One bit of useful advice they got early in their career was “Don’t write anything until you have the rights,” Paul said. “It is still good advice.” However, Pasek added, “We also got advice to wait for a million-dollar idea, because musicals take a long time. That was terrible advice! If we had listened to that, we would never have written Dogfight — which wasn’t necessarily a smart thing to write, but it established our voices.”

Pasek continued, “You should always follow your passion. I feel most encouraged when we write what no one else could write. When that happens, it’s the most rewarding of experiences. What is unique to you makes you a real artist.”

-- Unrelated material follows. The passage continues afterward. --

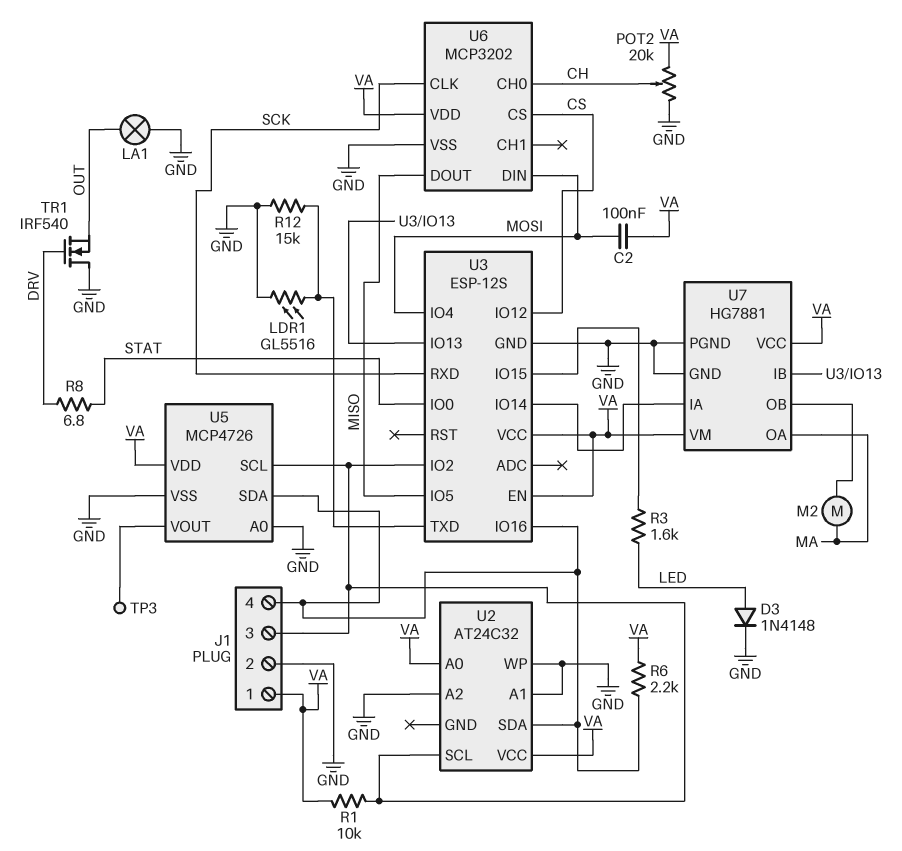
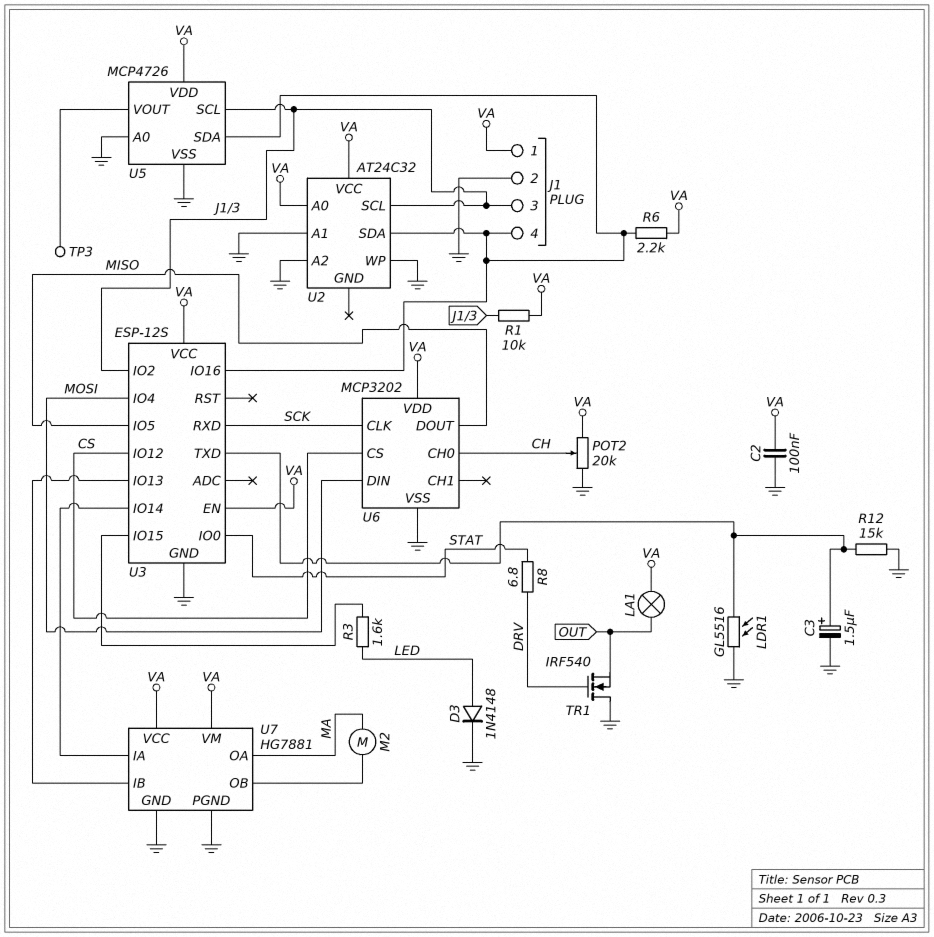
C2: 100nF (MOSI, VA) -> 100nF (GND, VA)
C3: none -> 1.5uF (plus U3/TXD, minus GND)
LA1: lamp (GND, OUT) -> lamp (OUT, VA)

They took their own advice to heart with Dear Evan Hansen, which grew from an idea Pasek had in high school. In 2000, one of his classmates died and Pasek was struck not only by the tributes but also by the number of people claiming to be a dear friend. In 2009, when he and Paul met producer Stacey Mindich, whose funding had helped commission Dogfight at Lincoln Center, he mentioned the idea. Mindich not only introduced them to librettist Steven Levenson to help develop the show, but she also helped finance the work.

Dear Evan Hansen is a favorite to pick up a few Tony Awards next month, but whether or not it does, Pasek and Paul remain happy. As Paul recently told the New York Times, “Our goal was always, if we could just write songs and tell stories, and get to do that every day, that’s our dream.” And it seems likely they will continue to live their dream for quite a while.